Abstract Reasoning is the third of the five UCAT sections. You’ll be presented with shape-based patterns and sequences to assess your spatial awareness and reasoning.
There are 55 multiple choice questions, divided into 13 question sets. With 13 minutes to answer everything, this gives you just one minute per set.
What Is The Question Format?
There are 4 question types in this section:
Type 1: two ‘sets’ of shapes (Set A and Set B), followed by five ‘test shapes’. You must decide if the ‘test shapes’ fit Set A, Set B or neither set.
Type 2: a series of shapes that alternate from one box to the next. You need to state which of the four shapes would follow in the sequence.

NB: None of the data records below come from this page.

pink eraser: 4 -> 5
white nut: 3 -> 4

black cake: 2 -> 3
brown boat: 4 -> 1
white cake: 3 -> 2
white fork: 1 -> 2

Type 3: a ‘statement’ of two sets of shapes, where one has been changed to create a new set. You need to apply the same change to a set of test shapes and then choose which of the four options follows.
Type 4: like type 1, but you’ll be presented with four ‘test shapes’ simultaneously and will need to decide which one of the four belongs to Set A or B.
What Skills Are Tested?
The Abstract Reasoning section tests your abilities to evaluate and generate hypotheses and assesses critical thinking skills. This is important because Doctors deal with both reliable and unreliable information, and they need to make judgements based on possible diagnoses from test results.
Average Abstract Reasoning Scores
Between 2015 and 2019, Abstract Reasoning scores tended to fall between 630 and 640. The average Abstract Reasoning score in 2019 was 638.
Average Verbal Reasoning Scores
For more on UCAT scoring, check out our UCAT Scores page.
Abstract Reasoning In 60 Seconds
Want some more advice on how to tackle the Abstract Reasoning section of UCAT? Check out this clip.
More Abstract Reasoning Preparation Tips
Familiarise Yourself With The Question Types. This section assesses your ability to recognise patterns, so the more UCAT practice you do, the quicker you will be able to recognise the kind of patterns that commonly reoccur in exams.
Think About The Patterns. As you look at different examples, ask yourself: how many shapes are there in each box? Does the tile fit the format? Do the shapes or patterns rotate clockwise or anti-clockwise?
Take Your Time. Don’t be in a rush to time yourself when you first start practising this section. It will take a while for you to recognise and learn the patterns that recur.
Be Strategic. Put each set through a series of questions that help you rule out obvious patterns. For example, is there a colour pattern? Is there symmetry? Does the pattern correlate to the number of shapes?
Practice. The more you practice, the quicker you will get.